First they ignore you…

chris.applegate

First they ignore you.
Then they laugh at you.
Then they fight you.
Then you win.

The Daily Mail’s reportage on Twitter has attracted the ire of the UK’s social media community – after a dismissive report on celebrity Twitter usage at the weekend, followed by reporting with relish about the Twitter backend hack a few days later. The result has been a mini online backlash against the Mail, including a spoof @Notdailymail_uk Twitter feed (contrary to rumour, I am not behind it), which has nearly five times as many followers as the real thing, and a spike in traffic to my own spoof Daily Mail headline generator as well.

Simon Perry points out at least one of the reasons the mainstream media can be hostile to services like Twitter – it allows celebrities to communicate directly to the public. With our help, Stephen Fry was one of the first celebrities to use Twitter and his phenomenal popularity has led a slew of British celebrities to follow suit, including Jonathan Ross, who’s making the most of his time off work by becoming Twitter’s self-proclaimed “Number One Twitter Detective”, tracking down fake profiles on his fans’ behalf.
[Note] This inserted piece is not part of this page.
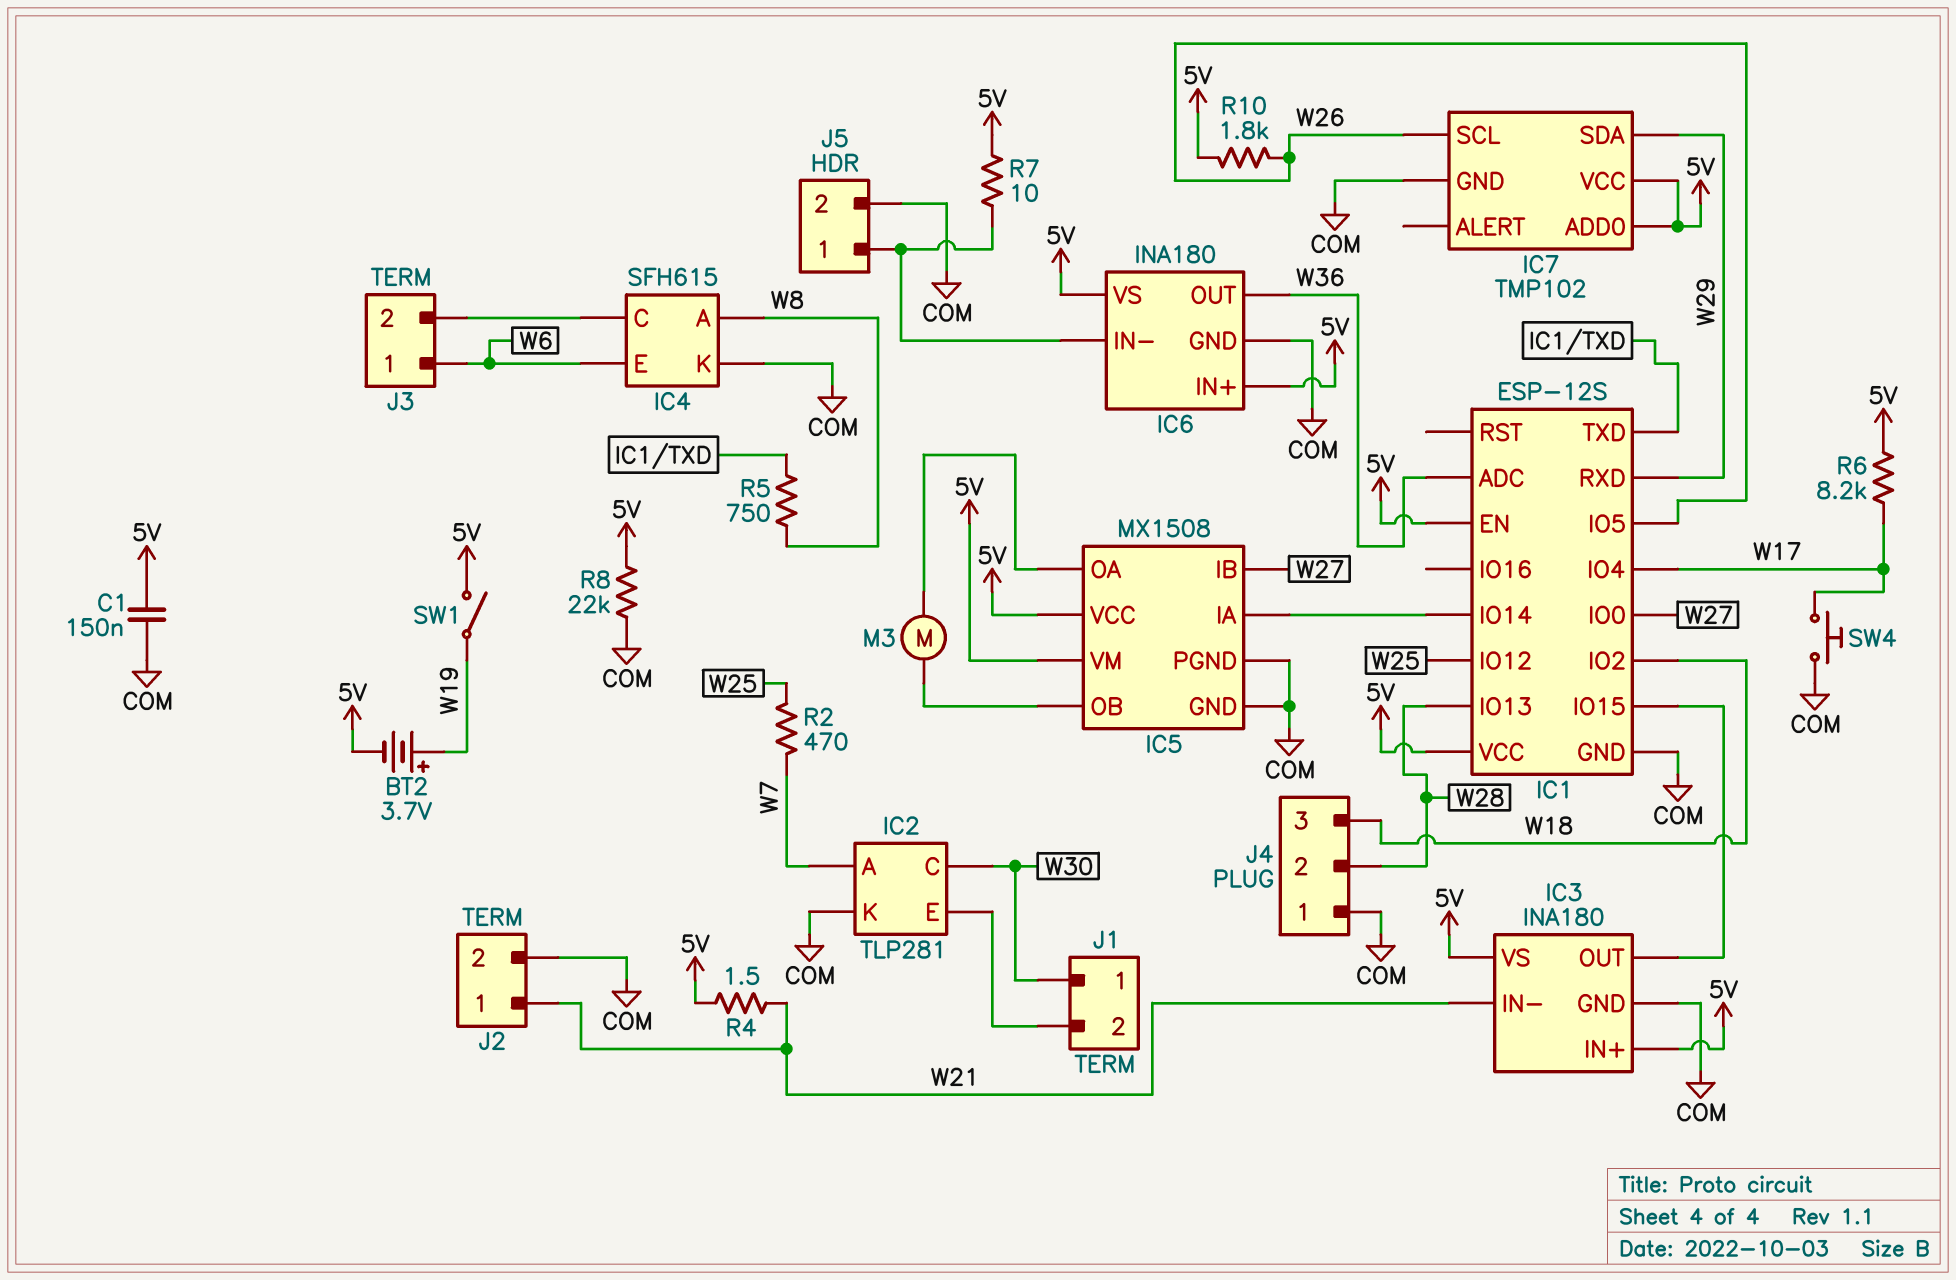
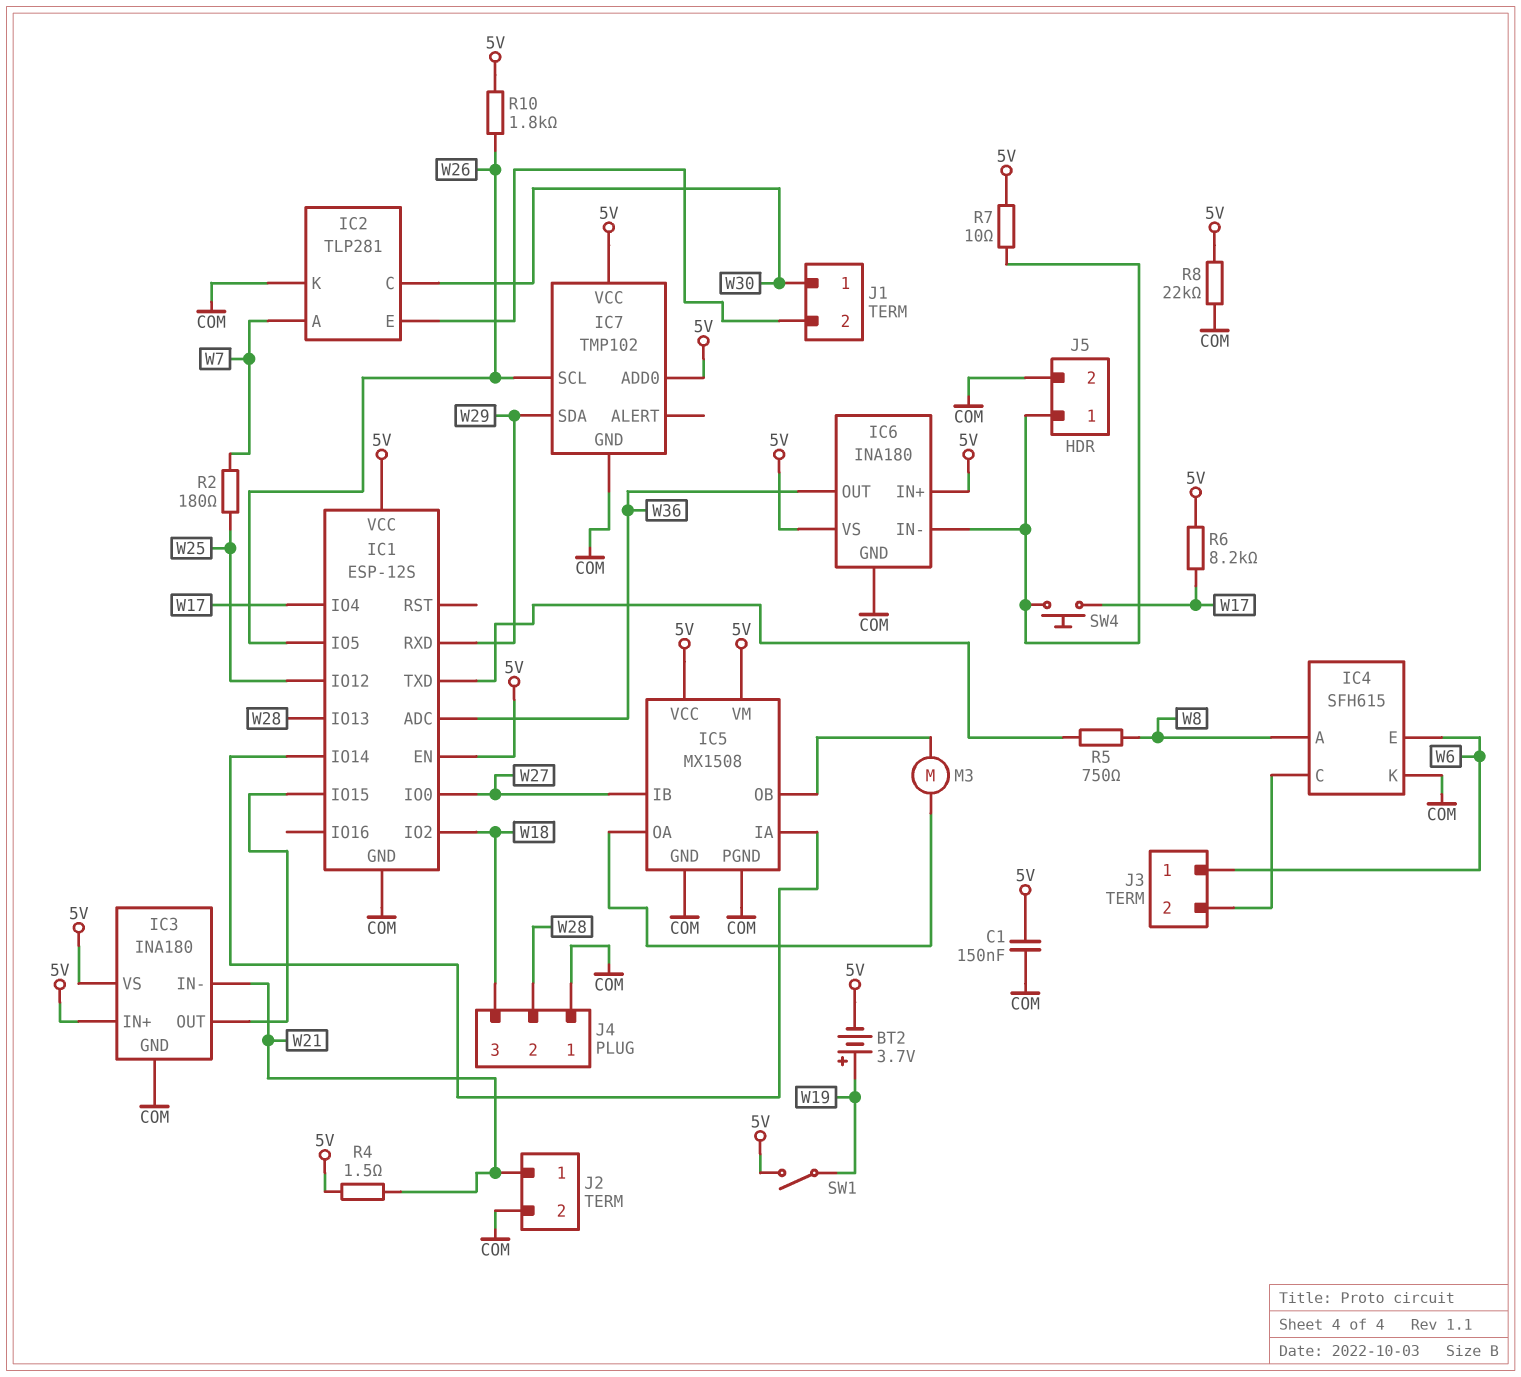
R2: 470 (W7, W25) -> 180 (W7, W25)
SW4: button (COM, W17) -> button (IC6/IN-, W17)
Celebrities no longer need the intermediary of celeb magazines and gossip columns, and the Mail is among those newspapers who rely heavily on such content. Hence the hostility to Twitter. Twitter either has reached or is about to reach (a matter of recent debate between Vikki Chowney and myself) its tipping point in the UK. Just like other forms of social media in the past – such as blogs, Facebook or Wikipedia – the mainstream media are now moving on from treating it as a distraction to treating it as a threat. With outright hostility now the flavour of the day, are we beginning to see the endgame being played out? People are more likely to use online rather than newspapers in the UK and now even in the US for their news, and with the double whammy of newspaper sales declining and a recession reducing ad revenues, expect them to put up a fight to the bitter end.

Update: More in a similar vein from Matt Rhodes.

Update 2: From our very own Stephen Fry:

I’m not someone with press offices and all that kind of thing, but those like me in the public eye who have, have discovered it’s a magnificent way of cutting out the press.

If people want to announce their new this or their new that, they’re going “I’m not going to do an interview, I’m not going to sit in the Dorchester for seven days having one interviewer after another come to me, I’m just going to Tweet it, and point them to my website and forget the press”.

And the press are already struggling enough – God knows they’ve already lost their grip on news to some extent. If they lose their grip on comment and gossip and being a free PR machine as well, they’re really in trouble.

So naturally they’re simultaneously obsessed because they use it (as it fills up their column inches) but they’re also very against it.

So you’ll get an increasing number of commentators going “Aren’t you just fed up with Twitter? Oh, if Stephen Fry tells me what he’s having for breakfast one more time, I think I’ll vomit.”

They really will have a big go at it because it attacks them, it cuts them out.